Neil if you prefer your games to be a challenge then I would certainly recommend you give 'Dark Souls' a whirl. You can probably pick it up pretty cheaply now. No levels of difficulty on that one though, just hard and then even harder for new game+. 

SetToStun

I used to play the original Doom games quite a bit - expansion packs and all - and would always start on one level below the default and then work upwards as I got used to the controls and layout. Basically my reactions are too "jumpy" to wade straight in at anything other than "one step above 'pussy'". Then Quake came out. The first review I read said, in great big letters at the beginning, "DO NOT PLAY THIS GAME ON EASY!" and they even provided a handy cut-out-and-stick-to-your-monitor panel saying the same thing. Aparently playing on anything less than "hard" would devalue the experience of playing the game. So I tried to play it on "hard". For me, it might as well have been called "impossible; give up now you gimp". It ruined the game for me and no matter how long I stuck at it I ended up dying over and over again in exactly the same places, even though I knew what was coming. In the end I engaged cheat mode just to get through it - even though I'd switched back to "easy" by that point. I'd wasted enough time and just wanted to see what happened. Unfortunately that kind of tainted FPS games for me and until Quake II I just couldn't play them any other way. Even when I was still playing games a fair few years ago (Quake IV, Doom 3) I was still tempted to cheat because of that first Quake experience. Now I don't really bother with games, beyond  the occasional replay of QIV and I honestly believe the insane difficulty of past games has brought me to this point. What's the point of playing a game if you can't get through it without reading a walk-through or using IDDQD/IDKFA?

Big Jack McBastard

Just a general note to everyone on consoles, can't say this often enough:

If you have the option to change your look/aiming sensitivity DO IT!
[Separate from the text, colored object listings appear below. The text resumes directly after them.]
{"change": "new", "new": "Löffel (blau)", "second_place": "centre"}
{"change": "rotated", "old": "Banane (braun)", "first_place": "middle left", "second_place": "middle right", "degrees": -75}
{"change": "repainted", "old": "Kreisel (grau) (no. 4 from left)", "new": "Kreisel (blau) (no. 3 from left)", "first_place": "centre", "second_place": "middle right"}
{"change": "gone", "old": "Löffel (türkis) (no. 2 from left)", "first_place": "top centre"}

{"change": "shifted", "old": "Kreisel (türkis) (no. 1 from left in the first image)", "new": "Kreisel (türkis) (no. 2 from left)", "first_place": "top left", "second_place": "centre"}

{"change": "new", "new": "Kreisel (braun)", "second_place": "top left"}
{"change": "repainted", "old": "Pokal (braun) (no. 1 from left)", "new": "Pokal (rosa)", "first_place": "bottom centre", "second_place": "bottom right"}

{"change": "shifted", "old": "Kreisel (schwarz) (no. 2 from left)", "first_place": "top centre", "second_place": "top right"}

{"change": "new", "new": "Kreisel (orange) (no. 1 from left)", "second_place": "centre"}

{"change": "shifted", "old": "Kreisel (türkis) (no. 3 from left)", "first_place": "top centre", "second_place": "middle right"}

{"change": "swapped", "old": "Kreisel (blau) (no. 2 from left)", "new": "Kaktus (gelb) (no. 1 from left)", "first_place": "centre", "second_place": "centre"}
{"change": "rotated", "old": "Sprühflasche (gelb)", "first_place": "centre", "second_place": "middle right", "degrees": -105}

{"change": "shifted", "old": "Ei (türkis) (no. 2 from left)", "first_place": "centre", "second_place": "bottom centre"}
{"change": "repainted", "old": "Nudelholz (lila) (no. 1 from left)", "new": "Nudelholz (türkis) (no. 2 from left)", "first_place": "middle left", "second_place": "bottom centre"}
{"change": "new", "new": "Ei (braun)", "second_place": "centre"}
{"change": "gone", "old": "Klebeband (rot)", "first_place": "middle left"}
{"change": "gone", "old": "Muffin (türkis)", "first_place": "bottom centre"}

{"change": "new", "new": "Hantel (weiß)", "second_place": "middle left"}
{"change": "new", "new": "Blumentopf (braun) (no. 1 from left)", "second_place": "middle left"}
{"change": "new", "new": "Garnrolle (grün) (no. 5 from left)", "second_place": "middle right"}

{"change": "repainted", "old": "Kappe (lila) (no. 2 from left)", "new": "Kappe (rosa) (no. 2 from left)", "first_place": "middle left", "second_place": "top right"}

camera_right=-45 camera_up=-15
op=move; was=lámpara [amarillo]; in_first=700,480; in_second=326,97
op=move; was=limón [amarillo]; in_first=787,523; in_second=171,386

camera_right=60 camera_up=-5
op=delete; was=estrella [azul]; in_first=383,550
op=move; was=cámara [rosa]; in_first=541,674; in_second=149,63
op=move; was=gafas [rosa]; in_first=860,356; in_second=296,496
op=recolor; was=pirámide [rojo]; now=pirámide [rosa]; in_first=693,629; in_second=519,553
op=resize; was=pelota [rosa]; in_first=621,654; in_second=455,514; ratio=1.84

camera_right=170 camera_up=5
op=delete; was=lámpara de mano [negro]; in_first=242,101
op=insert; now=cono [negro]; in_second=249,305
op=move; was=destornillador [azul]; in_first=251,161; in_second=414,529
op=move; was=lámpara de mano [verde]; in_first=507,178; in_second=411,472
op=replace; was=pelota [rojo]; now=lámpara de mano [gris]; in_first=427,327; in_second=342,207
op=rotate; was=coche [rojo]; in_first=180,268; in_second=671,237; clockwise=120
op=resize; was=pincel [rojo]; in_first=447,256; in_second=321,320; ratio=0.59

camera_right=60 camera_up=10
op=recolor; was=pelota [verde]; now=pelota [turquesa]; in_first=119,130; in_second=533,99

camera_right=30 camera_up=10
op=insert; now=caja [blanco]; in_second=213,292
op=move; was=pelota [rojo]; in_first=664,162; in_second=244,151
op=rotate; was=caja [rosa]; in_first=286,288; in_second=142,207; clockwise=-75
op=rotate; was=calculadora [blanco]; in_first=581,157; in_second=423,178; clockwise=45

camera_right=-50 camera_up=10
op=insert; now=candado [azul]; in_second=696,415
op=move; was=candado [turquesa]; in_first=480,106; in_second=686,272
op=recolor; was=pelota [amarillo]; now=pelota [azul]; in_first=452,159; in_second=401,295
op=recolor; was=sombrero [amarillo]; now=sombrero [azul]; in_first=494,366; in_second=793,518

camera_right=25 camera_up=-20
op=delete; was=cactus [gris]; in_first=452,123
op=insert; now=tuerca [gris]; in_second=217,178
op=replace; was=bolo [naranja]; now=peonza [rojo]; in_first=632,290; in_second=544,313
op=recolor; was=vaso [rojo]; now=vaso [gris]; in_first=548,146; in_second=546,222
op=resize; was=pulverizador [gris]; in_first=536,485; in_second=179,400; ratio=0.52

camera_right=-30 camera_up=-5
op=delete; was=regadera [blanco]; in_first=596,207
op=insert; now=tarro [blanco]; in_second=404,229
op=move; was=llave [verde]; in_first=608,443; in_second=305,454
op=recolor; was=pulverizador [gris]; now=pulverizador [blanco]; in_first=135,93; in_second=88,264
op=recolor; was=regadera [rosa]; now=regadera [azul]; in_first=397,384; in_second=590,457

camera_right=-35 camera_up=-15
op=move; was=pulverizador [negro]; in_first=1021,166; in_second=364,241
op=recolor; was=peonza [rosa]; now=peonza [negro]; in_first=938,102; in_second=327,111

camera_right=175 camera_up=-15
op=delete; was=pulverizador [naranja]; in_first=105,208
Upping the 'look settings' to near the top vastly improved my performance on GoW3 and in many a shooter before and since, sometimes the very highest setting is a tad over the top and makes it more difficult to accurately get a line on someone/thing, but a hair off can mean the difference between getting your ass handed to you and handing the asses out.

Dark Sky

Quote from: MojoJojo on April 04, 2012, 12:11:04 PM
Yeah, I find this interesting too. The original Max Payne had an interesting take in that the difficult setting changed the number of saves you could make per level.

Did it?!  It didn't did it?!  Maybe on one of the unlockable harder difficulties?  I remember saving every three seconds!

Max Payne and its sequel do have the brilliant thing of adjusting the game's difficulty based on how you're doing.  I wonder if the new one will keep it.

Silent Hill: Shattered Memories had a similar thing whereby if you kept getting caught during the chase sequences it would start making the AI a bit stupider.  But then they were concerned about wanting people to get through the game and experience the whole story.  Which is fair enough, I think, for that game.

RickyGerbail

Quote from: Steve Lampkins on April 04, 2012, 01:26:50 PM
I just wanted to see the fancy set-pieces and take in the cheesy dialogue.


but why?

HappyTree

Easy mode for me. And if that proves way too boring then normal mode. But it usually doesn't. I play games to relax, not get all anxious. Maybe I'm easily anxioused. Like in Skyrim, I don't want to fight people for ages. I know I have to win to continue the game so I might as well win by dosing them with double-handed fire in a quick burst, rather than fiddling with potions and armour and, well, fiddly stuff. Just let me past so I can explore that tower.

With ME2 I didnät want a fight, I found it fun to blast people with seeking biotic warp and watch Kasumi do her sneak attack. Oh, and dominate enemies so they shoot each other, that was amusing. Oh well, well look for different things from gaming.

RickyGerbail

there should be only two settings: lil dick/big dick.

AlmondAdam

I will tend to start a game on "Normal" or whatever variant of they have. That said, I recently played through Crysis 2, and found myself, turning the difficulty down to "Easy" after two levels, then "Very Easy" after another two or three. It's seriously, unfairly punishing.